Проезжая мимо этого обновляющегося замка-монастыря, меня чрезвычайно неприятно поразила новая, еще неоштукатуренная четырехугольная башня{138} с плоской крышей, точно каланча.
— Что это такое за урод торчит? — спросил я у своего приятеля.
— Это колокольня вновь отделанной домашней настоятельской церкви, что над малыми воротами.
— И, верно, какой-нибудь досужий костромской мужичок смастерил этакую штуку?
— Нет, извините, не мужичок, а настоящий патентованный художник{139}!
— Как же он мастерски подделался под византийский стиль!

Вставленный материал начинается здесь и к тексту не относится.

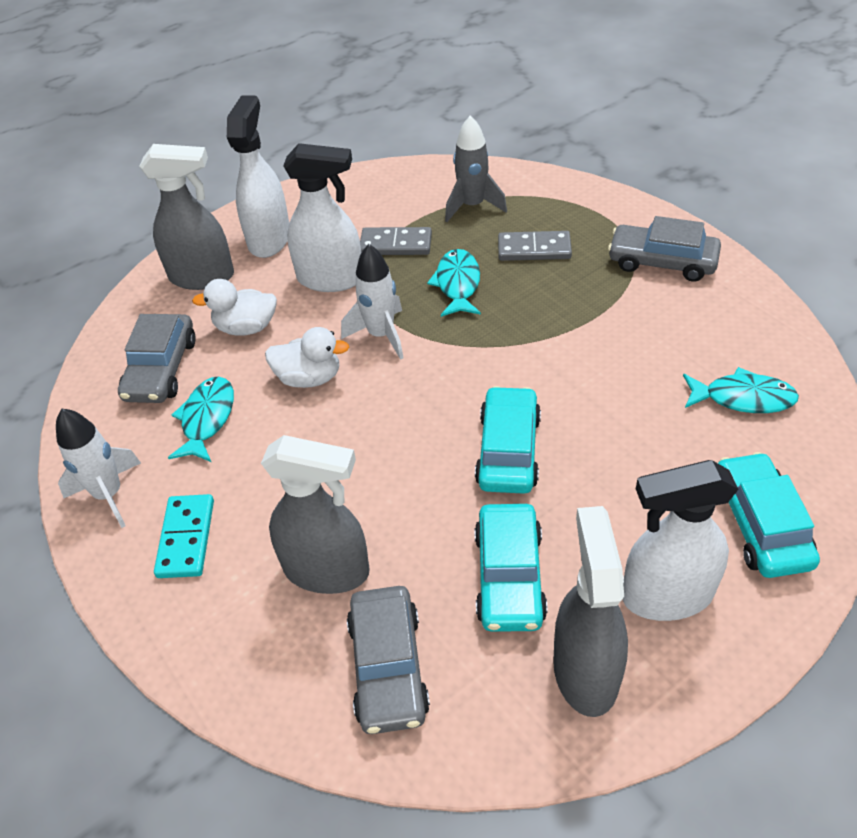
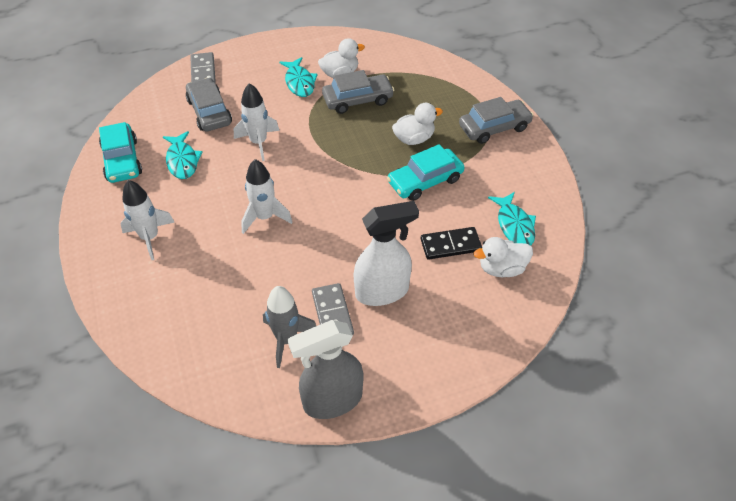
black domino: 0 -> 1
grey spray bottle: 3 -> 1
turquoise car: 3 -> 2
turquoise domino: 1 -> 0
white duck: 2 -> 3
white rocket: 2 -> 3
white spray bottle: 3 -> 1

— Не извольте смеяться над нашим художником. Его торопят и денег не дают. А вот когда поедете из Прилук в Нежин, так увидите в селе помещицы N. настоящий храм царя Соломона, этим художником сооруженный. Уже на что наш просвещенный знаток и покровитель искусств, можно сказать, меценат наших дней, N., и тот посмотрел да только рот разинул, а про преосвященного и говорить нечего.
— Честь и слава вашему художнику!
Тем временем мы въехали в город, а через час я уже прощался с почтеннейшим педагогом, прося его для пользы науки записывать все, что касается археологии и вообще народного характера, как то: пословицы, при сказки, песни, предания и тому подобное. А наипаче просил я его по временам извещать меня о наших добрых друзьях на ферме. Он обещался мне все исполнить по мере сил своих.

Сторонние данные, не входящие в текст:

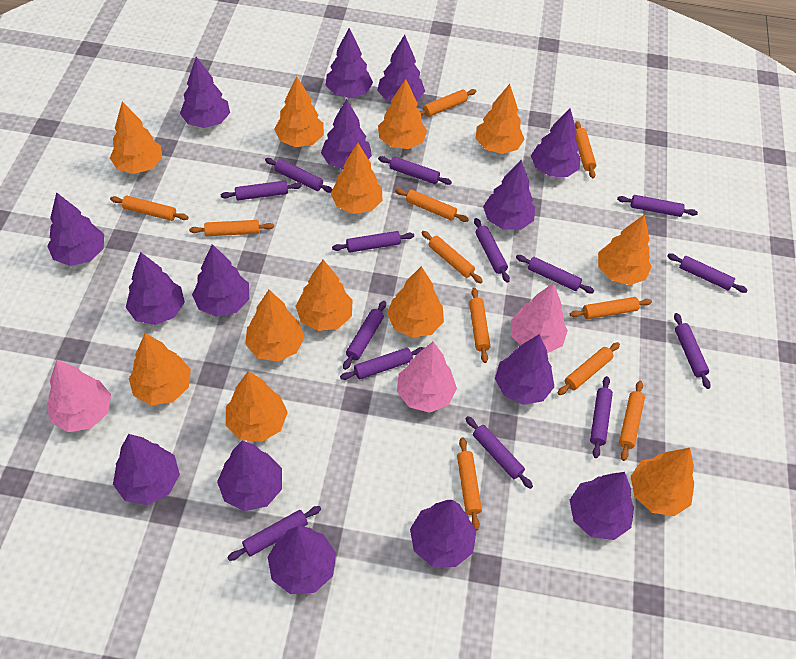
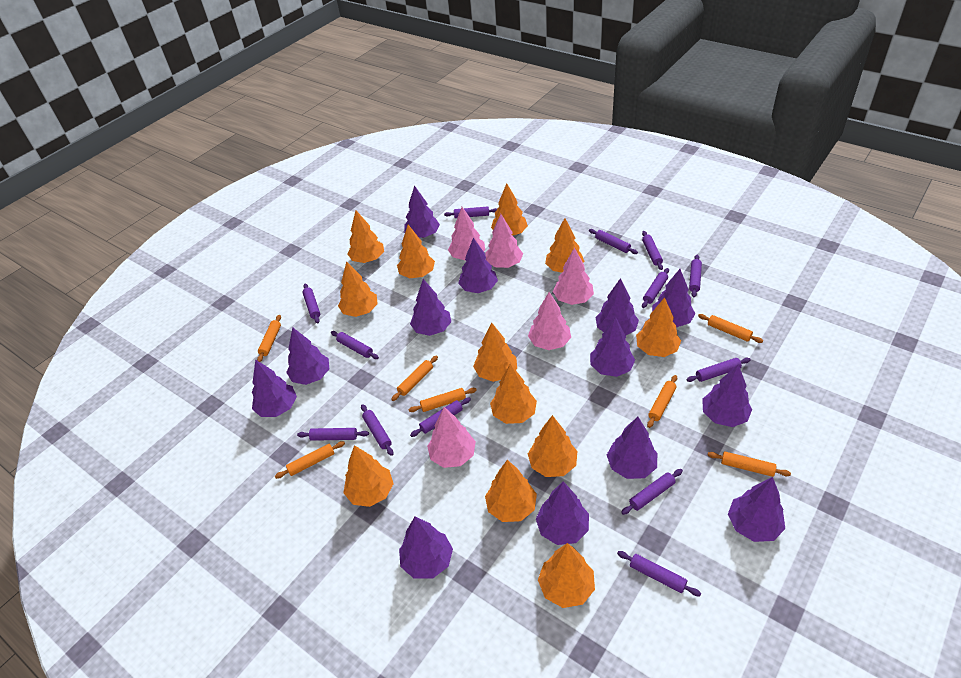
orange rolling pin: 11 -> 7
pink tree: 3 -> 5
purple rolling pin: 14 -> 13
purple tree: 15 -> 13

И мы расстались, и расстались надолго.
Расставаяся с моим путеводителем, не думал я тогда, что я с ним на долго-долго расстаюся. Я тогда думал, что авось-либо в будущем году поеду снова по Малороссии по поручению Киевской археографической комиссии, буду в Чернигове, а из Чернигова поеду через Нежин в Прилуки и по дороге посмотрю хваленый храм, воздвигнутый коштом помещицы N. и трудами патентованного художника, архитектора N., а в Прилуках погощу денек-другой у моего Виргилия, и, если можно будет, навестим попрежнему достойнейшего Антона Адамовича и Марьяну Акимовну и полюбуемся их прекраснейшею фермою.
Так я тогда думал, а вышло, что человек распределяет, а бог определяет. Вышло то, что я в продолжение двадцати лет (со дня выезда моего из Прилук) не только что не видел Киева, Чернигова, Нежина, Прилук, и моего автомедона{140}, и фермы, и всего, что я там видел прекрасного, я в продолжение двадцати лет не видел, не видел моей милой родины, ни даже звука родного не слыхал.
Вот что иногда судьба с нами делает!
После двадцатилетнего моего странствования по нечужим краям{141} возвращаюсь я в Малороссию, и, проезжая смиренный город Прилуки, вспомнил я серенький домик ка углу грязных улиц и велел ямщику, или почтарю, остановиться у этого мизерного домика. Вылез я из телеги, вхожу на дворик. Меня встречают два мальчугана; я спрашиваю, здесь ли живет Иван Максимович С{142}.
— Здесь, — отвечают оба разом мальчуганы.
— Дома он?
— Нет! они в училище.
— А есть ли у вас дома кто-нибудь постарше вас?
— Есть маты дома, только они опочивают; мы ее разбудим.
— Не нужно, не будите. Я после зайду.
И я поехал на почтовую станцию.
День был прекрасный и уже клонился к вечеру, и я, сложивши вещи свои, то есть чемодан и котомку, на крылечке станционного дома, а подорожную отдавая смотрителю, просил его не торопиться с лошадьми.
Учредивши все таким образом, я уселся на своей мизерии, то есть на чемодане, и принялся рисовать прекрасно освещенную вечерним солнцем каменную церковь, довольно неуклюжей, но оригинальной архитектуры, построенную полковником прилуцким Игнатом Галаганом, тем самым, что первый отложился от Мазепы и передался царю Петру, за что и был, по смерти полковника Носа, возведен в звание прилуцкого полковника и одарен великими маетностями в том же полку. Пока я рисовал сей памятник знаменитого полковника, солнце повисло над горизонтом, и толпа школьников показалась на улице, а за толпою школьников, в некотором отдалении, появилась на улице и тощенькая, согбенная фигурка, с зонтиком вместо палки в руке. Это был мой Виргилий, и я почти побежал к нему навстречу.